I don't know how you could argue that internet communication hasn't improved the ability for one critic to connect with another one, and then a third one, while the first one sees that, too. And it's not like you couldn't have a good intellectual conversation entirely through *email*, say, with a list of a hundred or even a thousand people, and due to the nature of your choice of medium, not feel so "public" about it, if "public" is a problem.
And if you can allow for that part -- that "yes, an email with two or five or a hundred people on it counts as a sustained intellectual conversation," and that it didn't *have* to draw in passersby, say, or set the world to rights by showing everyone the results of that conversation (or something -- is that part of it?), then we're back at your thornier piece of the problem, which isn't just that people won't sustain the conversation, but that they can't.
I mean, I still think that there's some kinda Conversation Meltdown pie chart with:
--"don't know how"
--"know how, but can't because [reasons]"
-- "I thought I was already doing this, but it doesn't really seem to count in Frank's definition -- what are we supposed to be doing again?"
Not sure how big all those slices are. But it's probably true that the "don't know how" slice is the most difficult one -- it's the one where you have to do all that classroomy shit without abiding the classroom/hallway split -- so maybe I'm just focusing on all the easier slices because I just don't want to deal with the hard stuff. (Don't know how to deal with the hard stuff?
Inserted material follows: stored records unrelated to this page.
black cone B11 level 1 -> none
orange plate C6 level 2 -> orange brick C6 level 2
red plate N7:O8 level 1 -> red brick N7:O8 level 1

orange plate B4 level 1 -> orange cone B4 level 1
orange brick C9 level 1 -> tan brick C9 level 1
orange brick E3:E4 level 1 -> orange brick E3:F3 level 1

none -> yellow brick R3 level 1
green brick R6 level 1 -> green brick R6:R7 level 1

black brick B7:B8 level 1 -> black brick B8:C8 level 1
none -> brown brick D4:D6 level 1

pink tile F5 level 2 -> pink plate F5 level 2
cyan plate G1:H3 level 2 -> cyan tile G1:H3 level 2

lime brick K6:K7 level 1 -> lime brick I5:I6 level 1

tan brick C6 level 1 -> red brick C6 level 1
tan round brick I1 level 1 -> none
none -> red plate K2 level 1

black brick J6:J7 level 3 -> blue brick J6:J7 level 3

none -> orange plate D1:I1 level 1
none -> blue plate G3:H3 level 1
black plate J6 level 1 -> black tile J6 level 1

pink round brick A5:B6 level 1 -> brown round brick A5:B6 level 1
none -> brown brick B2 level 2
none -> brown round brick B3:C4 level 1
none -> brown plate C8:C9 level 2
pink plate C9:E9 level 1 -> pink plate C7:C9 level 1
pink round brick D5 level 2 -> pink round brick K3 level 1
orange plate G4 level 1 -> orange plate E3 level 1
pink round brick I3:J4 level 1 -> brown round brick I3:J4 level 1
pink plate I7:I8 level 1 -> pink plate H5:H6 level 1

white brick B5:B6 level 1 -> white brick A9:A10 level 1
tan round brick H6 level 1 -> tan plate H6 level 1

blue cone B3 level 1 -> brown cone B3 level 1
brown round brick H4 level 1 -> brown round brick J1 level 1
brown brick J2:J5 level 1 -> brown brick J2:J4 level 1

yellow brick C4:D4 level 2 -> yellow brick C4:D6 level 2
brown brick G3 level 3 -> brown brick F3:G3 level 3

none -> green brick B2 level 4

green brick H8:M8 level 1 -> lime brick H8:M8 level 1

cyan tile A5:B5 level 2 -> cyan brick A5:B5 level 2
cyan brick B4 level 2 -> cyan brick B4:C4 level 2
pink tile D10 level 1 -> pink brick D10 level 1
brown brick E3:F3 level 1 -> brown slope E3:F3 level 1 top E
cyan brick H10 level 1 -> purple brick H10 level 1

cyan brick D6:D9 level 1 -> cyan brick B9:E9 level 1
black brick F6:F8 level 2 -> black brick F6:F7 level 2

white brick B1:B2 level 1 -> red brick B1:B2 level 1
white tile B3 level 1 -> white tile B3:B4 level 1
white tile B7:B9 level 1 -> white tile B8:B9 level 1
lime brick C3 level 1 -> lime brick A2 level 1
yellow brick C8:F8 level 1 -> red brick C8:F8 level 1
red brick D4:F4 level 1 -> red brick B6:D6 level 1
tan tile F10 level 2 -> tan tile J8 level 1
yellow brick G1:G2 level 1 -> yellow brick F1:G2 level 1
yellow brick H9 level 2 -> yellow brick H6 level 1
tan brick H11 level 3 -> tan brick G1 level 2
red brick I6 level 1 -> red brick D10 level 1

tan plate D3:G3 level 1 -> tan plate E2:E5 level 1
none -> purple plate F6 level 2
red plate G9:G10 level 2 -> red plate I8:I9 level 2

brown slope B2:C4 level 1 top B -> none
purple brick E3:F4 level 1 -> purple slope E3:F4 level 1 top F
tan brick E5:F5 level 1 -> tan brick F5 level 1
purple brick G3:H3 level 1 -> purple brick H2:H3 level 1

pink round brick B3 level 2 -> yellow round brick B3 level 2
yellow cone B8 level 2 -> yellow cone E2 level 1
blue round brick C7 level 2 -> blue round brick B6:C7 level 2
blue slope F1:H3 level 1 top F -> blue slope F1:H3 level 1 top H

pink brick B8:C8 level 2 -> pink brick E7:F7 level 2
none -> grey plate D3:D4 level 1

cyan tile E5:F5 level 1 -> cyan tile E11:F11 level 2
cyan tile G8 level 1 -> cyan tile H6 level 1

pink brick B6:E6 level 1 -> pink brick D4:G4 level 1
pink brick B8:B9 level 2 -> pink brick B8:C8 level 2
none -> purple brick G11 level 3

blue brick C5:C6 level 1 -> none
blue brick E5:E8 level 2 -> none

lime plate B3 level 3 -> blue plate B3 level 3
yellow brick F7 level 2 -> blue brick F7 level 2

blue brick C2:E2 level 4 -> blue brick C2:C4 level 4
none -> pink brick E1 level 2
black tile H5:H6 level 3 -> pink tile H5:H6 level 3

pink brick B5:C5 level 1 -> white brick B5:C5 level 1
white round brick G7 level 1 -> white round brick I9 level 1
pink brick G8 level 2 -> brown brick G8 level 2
Maybe.)
I do think reviving posts on this subject will help deal with that third slice, though -- what is everyone supposed to be doing and how is it that they're not doing it already, even when they think they are?
Re: whom
Date: 2016-09-12 01:09 am (UTC)What my students usually want to do is pure hallway; but what they believe they SHOULD do, or are supposed to be doing in school, is pure classroom. So first choice: pure hallway. Second choice: pure classroom (this surprised me a little, but it makes sense). Third choice: Dressing up the hallway as the calssroom (as when, e.g., a Jeopardy review game is secretly just an excuse to hoot and holler and gossip and sing and not learn things about what you're supposed to be learning about). Fourth choice: Dressing up the classroom as the hallway (this is just watered-down classroom, and it's usually when students wonder why they can't just pick the hallway or the classroom). I don't know that they really have choices of what they'd like to do in school that doesn't abide classroom/hallway. They don't think that these things should "count" as school.
Employing the practice and deliberation and care that the classroom demands to everything outside of it (*potentially* doing that, anyway -- not that you have to, but that you can and will) is uniquely difficult, I think, when you grew up inside the split.
An imperfect metaphor: when I learned jazz piano, after 15 years of classical training, I was really stuck on how to do it right, since "doing it right" was EASY in classical, was a series of accomplishments achieved with the right practice, more or less. But in jazz you had to do all that technical stuff and also be COOL. You could do everything right, study and practice and all that, and still sound like a dork, still have no hairstyle to show for it. ('Course you needed a hairstyle in classical, too, and I had one. My problem was always with the deliberation and practice, not with the hairstyle. In jazz, my problem was BOTH. I wasn't great at the deliberation and practice, but I also needed a lot more hairstyle to not sound like a goober, and even once I had a hairstyle, people could still make fun of it and they wouldn't be wrong.)